The thing my roommate seems most driven by is his absolute obsession with his own image. It could be said that my own obsession with not thinking about image leads us to act in similar ways, but let me first explain what an insufferable poseur this guy is before we make any unfair comparisons. Literally everything about this guy sucks, but I think the thing that best represents why I am so bothered by this guy is his attitude about music.
Let me preface this by saying that I know some incredibly pretentious people when it comes to music. I went to a conservatory, where if you weren’t a dick about music, it’s probably because you were in the wrong program (or, you know, were actually good). My roommate smokes them all in the pretension department, which is a feat, given that he knows next to nothing about music. Hearing him talk about music with such an unearned air of superiority reminds me of Louis CK’s three-year-old daughter insisting that they’re called “pig newtons.”
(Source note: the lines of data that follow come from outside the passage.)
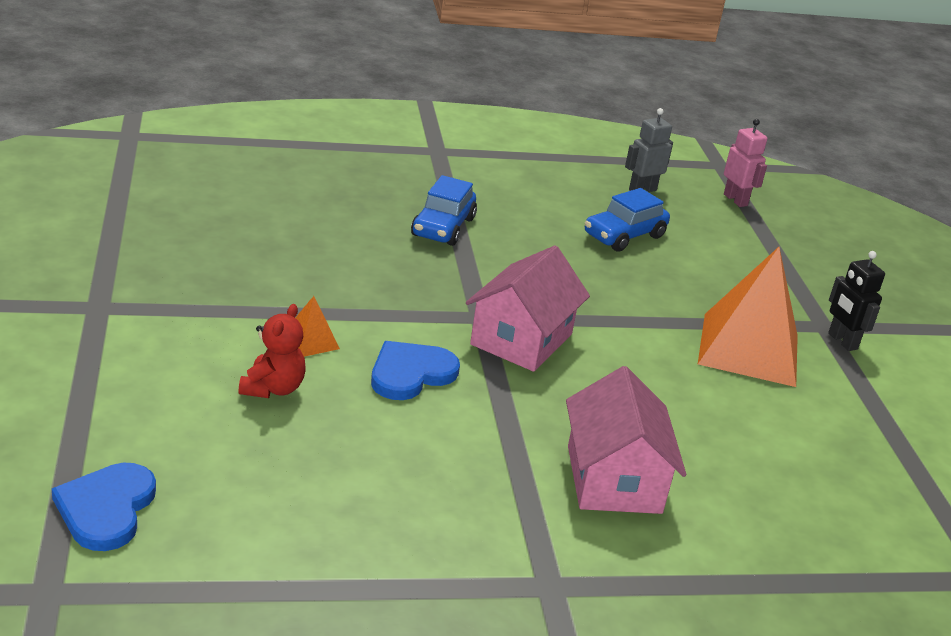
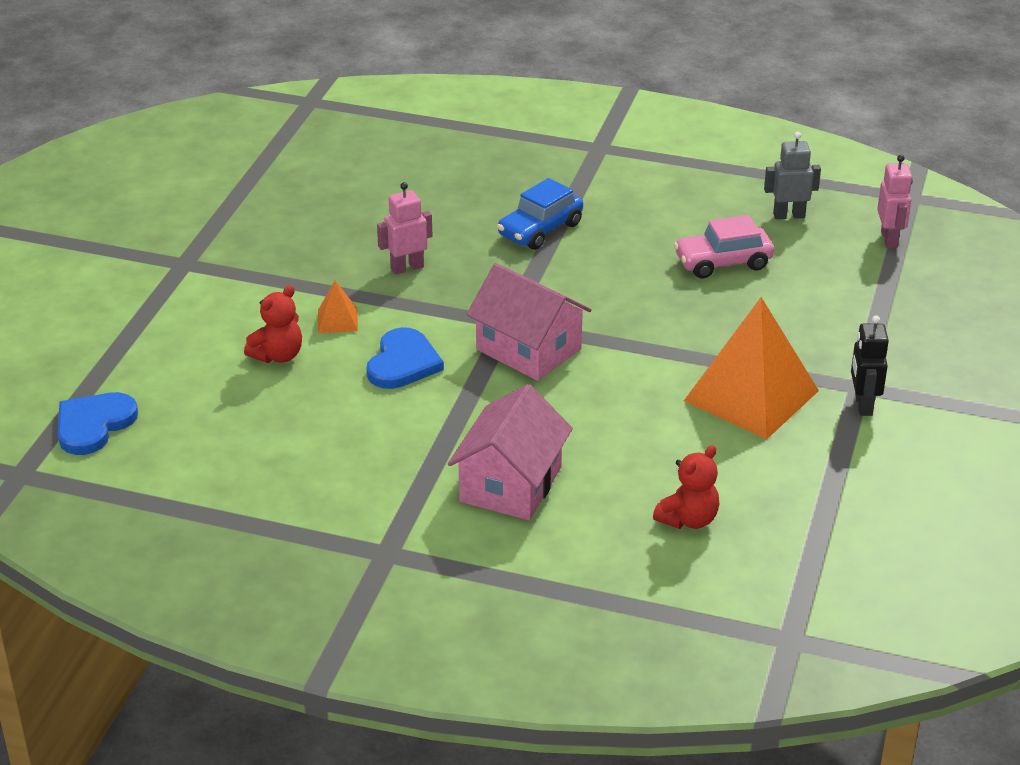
camera: 30 degrees right, 5 degrees up
(343, 279) = (407, 268): none -> pink robot
(411, 373) = (403, 363): blue heart -> blue heart turned 120 degrees clockwise
(521, 339) = (528, 349): pink house -> pink house turned 75 degrees clockwise
(624, 236) = (723, 263): blue car -> pink car
(800, 478) = (688, 519): none -> red teddy bear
I didn’t even have a handle on just how insufferable he was until this past week, when I heard him speak derisively of “mainstream music.” Now, I think the contempt is implied anytime anyone uses a bullshit phrase like “mainstream music,” but you have to imagine an extra sneering contempt laid on top of that. Two of the most common complaints lodged against pop music is that it’s predictable, leading everything to sound the same, and that pop music tends to be over-produced. What does my roommate prefer? House music. House music. The most repetitive, predictable, samey-sounding schlock that is essentially 100% production. The only difference between the two genres, really, is that one is more popular. My roommate picks up the other one, dubs it “underground,” and fancies himself really edgy for liking it.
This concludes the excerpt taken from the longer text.